Nigeria accounted for about 55 million malaria cases, which represented 25 percent of cases worldwide according to the 2018 World Malaria report. Five countries accounted for nearly half of all malaria cases worldwide, with Nigeria accounting for 25 percent of this, followed by the Democratic Republic of the Congo with 11 percent, Mozambique five percent, India four percent, and Uganda four percent. Fifteen countries in sub-Saharan Africa and India carried almost 80 percent of the global malaria burden.

This week, the World Health Organisation (WHO) welcomed the Government of Malawi’s launch of the world’s first malaria vaccine, in what has been described as a landmark pilot programme. The country is the first of three in Africa in which the vaccine, known as RTS,S, will be made available to children up to 2 years of age.

The malaria vaccine pilot aims to reach about 360,000 children per year across the three countries. Ministries of health will determine where the vaccine will be given; they will focus on areas with moderate-to-high malaria transmission, where the vaccine can have the greatest impact.

Following a request by WHO for expressions of interest, the pilot countries were selected from among 10 African countries. Key criteria for selection included well-functioning malaria and immunization programmes, and areas with moderate to high malaria transmission.

The 10 highest burden countries in Africa reported increases in cases of malaria in 2017 compared with 2016. Of these, Nigeria, Madagascar and the Democratic Republic of the Congo had the highest estimated increases, all greater than half a million cases. In contrast, India reported 3 million fewer cases in the same period, a 24 percent decrease compared with 2016.

“We have seen tremendous gains from bed nets and other measures to control malaria in the last 15 years, but progress has stalled and even reversed in some areas. We need new solutions to get the malaria response back on track, and this vaccine gives us a promising tool to get there,” said Tedros Adhanom Ghebreyesus, WHO Director-General. “The malaria vaccine has the potential to save tens of thousands of children’s lives.”

As WHO reiterates, malaria remains one of the world’s leading killers, claiming the life of one child every two minutes. Most of these deaths are in Africa, where more than 250,000 children die from the disease every year. Children under five are at greatest risk of its life-threatening complications. Worldwide, malaria kills 435,000 people a year, most of them children.
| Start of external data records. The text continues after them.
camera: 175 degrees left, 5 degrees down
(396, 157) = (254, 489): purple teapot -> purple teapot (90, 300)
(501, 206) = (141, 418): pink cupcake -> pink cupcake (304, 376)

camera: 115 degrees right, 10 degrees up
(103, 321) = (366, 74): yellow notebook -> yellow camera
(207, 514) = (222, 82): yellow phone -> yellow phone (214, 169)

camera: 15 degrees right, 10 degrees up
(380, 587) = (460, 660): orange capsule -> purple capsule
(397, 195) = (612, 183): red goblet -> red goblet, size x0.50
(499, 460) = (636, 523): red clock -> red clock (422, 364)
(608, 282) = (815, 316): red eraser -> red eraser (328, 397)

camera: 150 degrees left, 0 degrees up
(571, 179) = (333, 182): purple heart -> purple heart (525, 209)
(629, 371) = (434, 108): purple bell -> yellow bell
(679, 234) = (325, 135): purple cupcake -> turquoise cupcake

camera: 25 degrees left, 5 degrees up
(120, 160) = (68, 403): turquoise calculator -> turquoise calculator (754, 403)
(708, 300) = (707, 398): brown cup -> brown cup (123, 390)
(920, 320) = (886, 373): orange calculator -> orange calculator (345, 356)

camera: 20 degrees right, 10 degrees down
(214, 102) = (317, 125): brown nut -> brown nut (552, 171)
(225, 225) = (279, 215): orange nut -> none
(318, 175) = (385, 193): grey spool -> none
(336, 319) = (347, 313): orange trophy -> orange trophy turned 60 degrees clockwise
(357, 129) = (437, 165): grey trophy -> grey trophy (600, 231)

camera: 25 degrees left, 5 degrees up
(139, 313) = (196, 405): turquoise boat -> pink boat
The WHO-coordinated pilot programme is a collaborative effort with ministries of health in Ghana, Kenya and Malawi and a range of in-country and international partners, including PATH, a non-profit organization, and GSK, the vaccine developer and manufacturer, which is donating up to 10 million vaccine doses for this pilot.

Thirty years in the making, RTS,S is the first, and to date the only, vaccine that has demonstrated it can significantly reduce malaria in children. In clinical trials, the vaccine was found to prevent approximately 4 in 10 malaria cases, including 3 in 10 cases of life-

threatening severe malaria, according to the WHO.

“Malaria is a constant threat in the African communities where this vaccine will be given. The poorest children suffer the most and are at highest risk of death,” said Matshidiso Moeti, WHO Regional Director for Africa. “We know the power of vaccines to prevent killer diseases and reach children, including those who may not have immediate access to the doctors, nurses and health facilities they need to save them when severe illness comes.”